Total Pageviews

Popular Posts

Thursday, May 10, 2012

THROUGH A NASTY WITCHES' BREW

I know for a fact, sexual orientation is not a choice.
Toward the end of 1970, I was an ordinary high school freshman whose hormones hadn't yet started flowing. At that point, I could take or leave females (mostly the latter) depending on whether I actually liked them or not as persons. Four months later, my hormones were rising, my head was full of pictures of women dressed, naked or in various states of undress and I was jacking off like fury, sometimes as often as thrice daily. That summer, as I babysat for two fairly attractive divorcees, I was also accompanied by Mrs. Robinson fantasies of both. Not to mention unmarried female teachers!!
The following forty years have seen both good times and bad between women and myself. There have been long droughts, relatively 'moist' times (OK, that was deliberate) and two happy marriages, the second of which is still going on. (If anyone wants to know, I was widowed almost three years ago.) But, even in the middle of the long droughts, I never had any thoughts of switching my sexual orientation. It simply never occurred to me. Nor was there anyone, parent, teacher, other authority figure or even any peer group  'shoving' me towards the girls; my hormones did all that and forcefully enough indeed! The point here is, my hormones rose and brought my libido to the fore and they also made it crystal clear where they were pointing me--that is, to women and women only. For those nitwits who seem to think that a little male bonding doing such stereotypically 'masculine' pursuits sech as huntin' an' fishin' ('Son, yo' daddy jes' wudn't 'nuff like BIIIIG Daddy!) can 'cure the gay', allow me to say my dad was never either of those things, and my love for him was mixed with little if any fear. It's only fair for me to say he was very much present in my life. But I also believe his presence to be quite irrelevant to the way my hormones flowed.
And when my wife and I enjoy marital intimacies, I honestly feel that nothing that either two men or two women can do for each other can possibly hold a candle to being 'one flesh' with the woman I love. I'm saying how I feel here, not that it must be so across the board. But the point here is, feeling such sensations as those, I can't believe being gay is a choice. No way, nohow. Not to mention there are still plenty of primates who look at gays with either fear, apprehension, dislike or homicidal desire or intent. Life is still plenty harder for gays than for straights. In the face of all this, who would choose to be gay???

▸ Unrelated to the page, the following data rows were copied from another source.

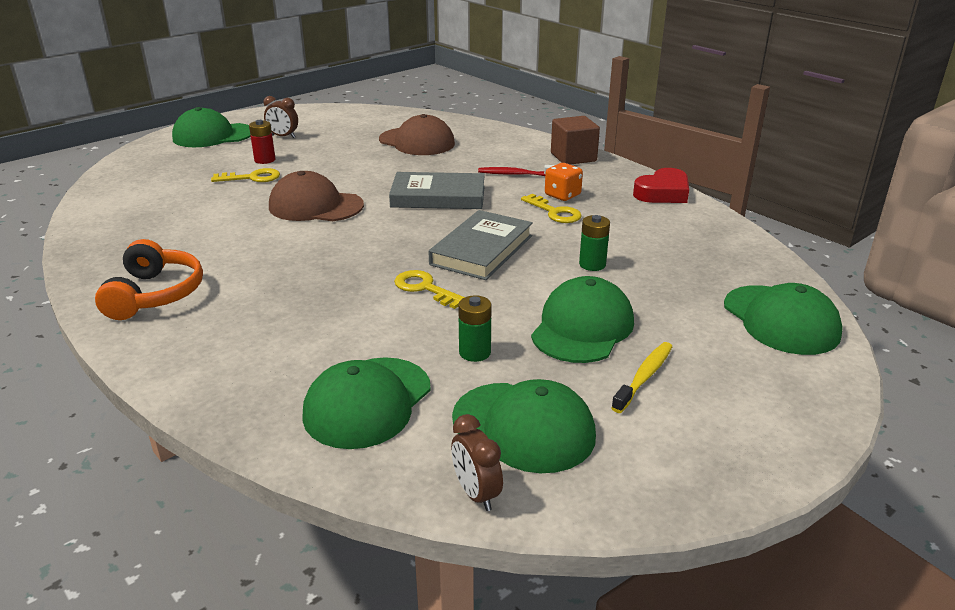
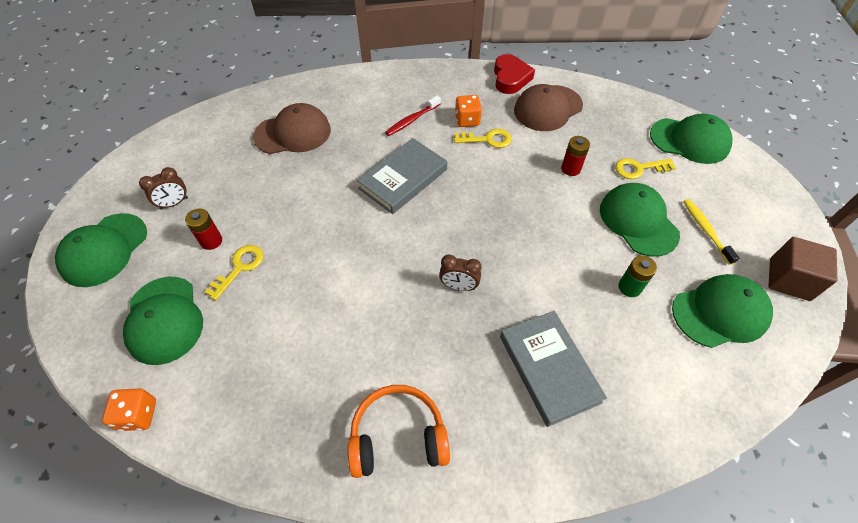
camera: 50 degrees left, 25 degrees up
(88, 198) = (138, 415): none -> orange dice
(155, 294) = (398, 437): orange headphones -> orange headphones turned 45 degrees counterclockwise
(315, 206) = (343, 255): brown cap -> brown cap (547, 108)
(367, 402) = (648, 374): green cap -> green cap (164, 320)
(425, 288) = (532, 265): yellow key -> yellow key (639, 168)
(476, 494) = (768, 372): brown clock -> brown clock (459, 286)
(482, 250) = (505, 206): grey book -> grey book (549, 368)
(573, 157) = (416, 78): brown cube -> brown cube (789, 279)
(592, 264) = (570, 169): green battery -> red battery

The answer has to be, they don't. The question then has to be: why would anyone even entertain such a loony notion as being gay is a choice? I have a few suggestions, none of which are at all pretty. And as I take the lid off this kettle, you might feel the need for a hazmat suit.

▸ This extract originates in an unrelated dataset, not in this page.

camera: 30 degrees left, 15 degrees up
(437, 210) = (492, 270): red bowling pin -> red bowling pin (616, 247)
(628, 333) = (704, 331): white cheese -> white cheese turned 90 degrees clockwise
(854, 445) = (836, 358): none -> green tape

The top element appears to be anxiety about one's own masculinity and, hence, the same old tiresome need to overcompensate. That element, though noxious enough, is also familiar and boring and we needn't discuss that further. Go down further and we find something really wicked: a lot (and I mean a lot) of unacknowledged hostility to women. The same nasty slime that fuels the desecrators of God's Name on the political Right as they seek to circumvent Roe and push back contraception availability as well. I suggest that only those sitting on a lake of unacknowledged hostility to women could even begin to entertain the lunacy that being gay is a choice. And the extent to which 'Momma' is made into a plaster saint doesn't help either. If anyone has other ideas as to whence springs this rot, I'm ready to hear them.

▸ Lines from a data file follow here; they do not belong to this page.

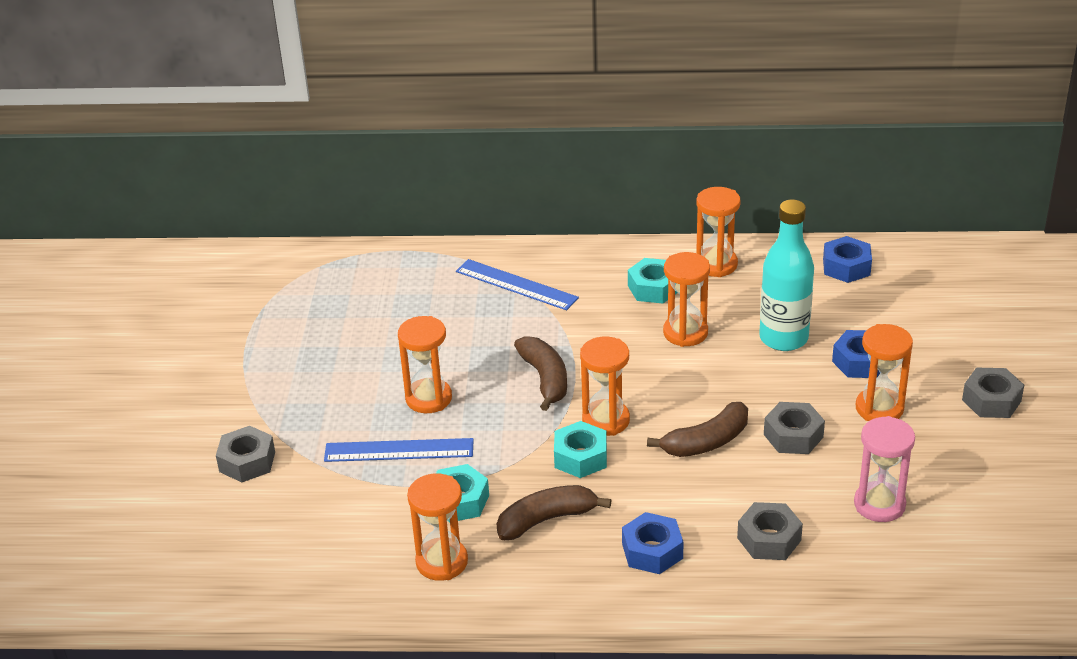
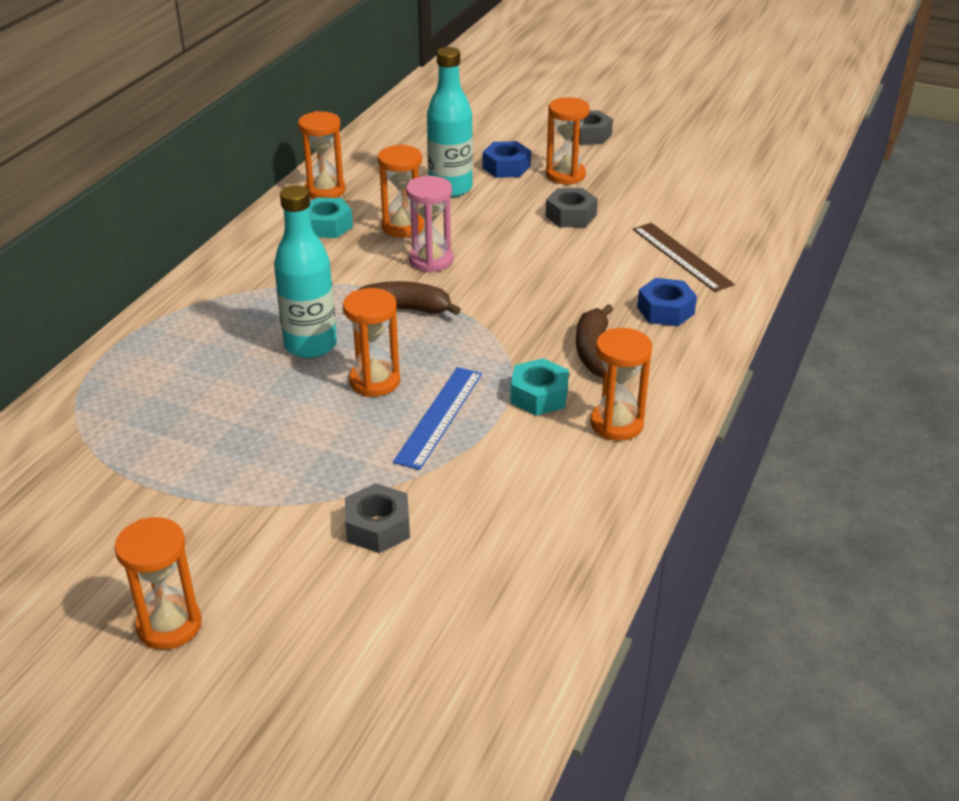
camera: 70 degrees left, 0 degrees up
(460, 346) = (310, 345): none -> turquoise bottle
(516, 285) = (247, 292): blue ruler -> none
(580, 457) = (525, 316): turquoise nut -> none
(606, 420) = (486, 292): orange hourglass -> orange hourglass (169, 625)
(706, 442) = (550, 253): brown banana -> none
(769, 539) = (681, 256): grey nut -> brown ruler
(846, 267) = (386, 141): blue nut -> none
(879, 504) = (670, 204): pink hourglass -> pink hourglass (431, 260)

Imagine living with an abusive mother who everyone warns you to respect, yea sanctify, lest you be branded 'unnatural' and threatened with hellfire! Sounds like a brew for criminal insanity to me! And even if no one tells you these things, you might be getting them out of the ether. Another noxious element is probably the remnants of St. Augustine's anti-sex attitude, which probably adds to the resentment these men (and women?) feel towards their own hormones. Finally, there are those who feel attraction towards their own sex and work overtime to keep it tamped down. Sorry, guys and gals: if that's where your hormones point you, that's not about to change. Without re-examining and re-working your understanding of God and then 'coming out', the best you'll probably be able to do is bear it as a thorn in the flesh, to use Paul's phrase. I feel for you. Really. I wouldn't want to be in your shoes, and I'll pray for you. But also cleanse yourself before our God. Start asking Him questions again. Seek out progressive clergy if and when you need some clarifying. Don't listen to anyone who says you're unnaturally made, or anything close to it. Support one another, and let we progressives know who and where you are so we can help you. Then you won't care so much, if at all, about what the rest of us do behind our bedroom doors.